Additionally, new Pentagon guidelines issued in 2020 make it clear that ex gratia payments should be used as a counterinsurgency tool to improve relations between U.S. troops and the local populace. In other words, conditions for making the payment do not revolve around whether there has been a wrongful death but rather whether the payment will help the U.S. “What we’ve seen in that recent interim policy is that the U.S. military really sees ex gratia pretty singularly as a counterterrorism tool,” says Annie Shiel, a senior adviser for the Center for Civilians in Conflict, or CIVIC. “This means that they have been used primarily in countries where the U.S. ground troops needed to engage with the local populace, which until recently included Afghanistan.”

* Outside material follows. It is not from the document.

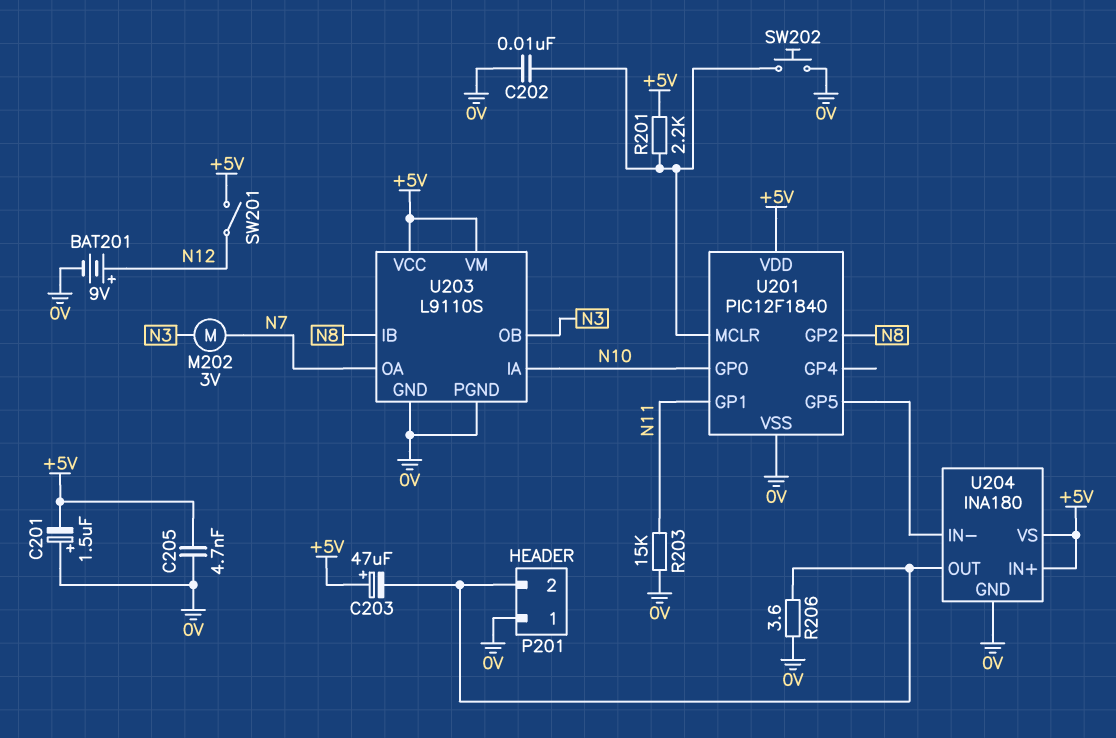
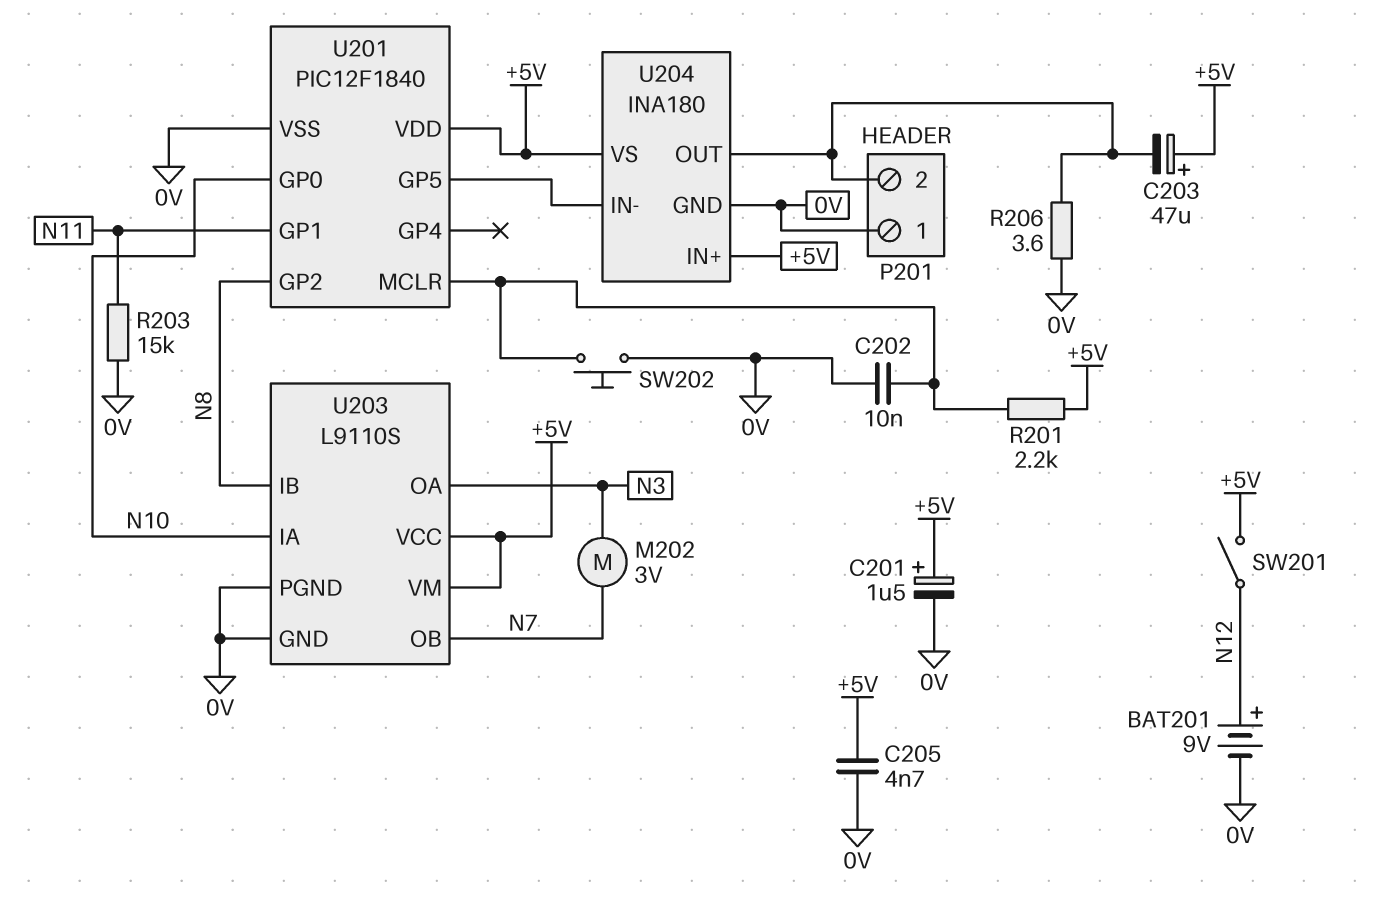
C201: 1.5uF (plus 0V, minus +5V) -> 1.5uF (plus +5V, minus 0V)
U203 pin OA: N7 -> N3
U203 pin OB: N3 -> N7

During the so-called surge in 2007, the U.S. had more than 165,000 troops actively engaged in combat in Iraq, so there was ample reason at the time to make condolence payments. Now only 2,500 troops are stationed in Iraq, and they mostly stay in protected military bases, meaning that most Iraqi people do not get the chance to interact with them. As a result, U.S. soldiers are far more insulated from retaliatory attacks from bereaved communities. And that, in turn, gives military commanders less motivation to make sympathy payments when a U.S. or coalition airstrike goes wrong.

Over the past five years, while U.S. grounds troops were still in Afghanistan, the U.S. paid around $2 million in sympathy payments there. But in Iraq, where U.S. operations were primarily conducted by air, news reports suggest that only around 14 payments have been made since operations against ISIS began in 2014. In 2019, only six Iraqis received sympathy payments compared to the 605 payments issued in Afghanistan. In 2020, no sympathy payments were issued globally. Most ex gratia payments are small — usually between $2,500 and $5,000. One of the condolence payments issued in 2019 was only $131.

With ex gratia payments being distributed in line with its counterterrorism interests, U.S. policy offers no clear means for civilians whose families have been killed and whose homes have been destroyed in bombing campaigns to seek restitution. Not only is there no clear pathway for civilians seeking compensation, but also, as Shiel notes, “even internationally recognized NGOs and human rights organizations have struggled to identify the right point of contact to bring cases or to request ex gratia payments. So given that, it’s hard to imagine what it would be like to be a sole civilian in one of these countries already grieving from an unimaginable loss and then trying to figure out what to do next.”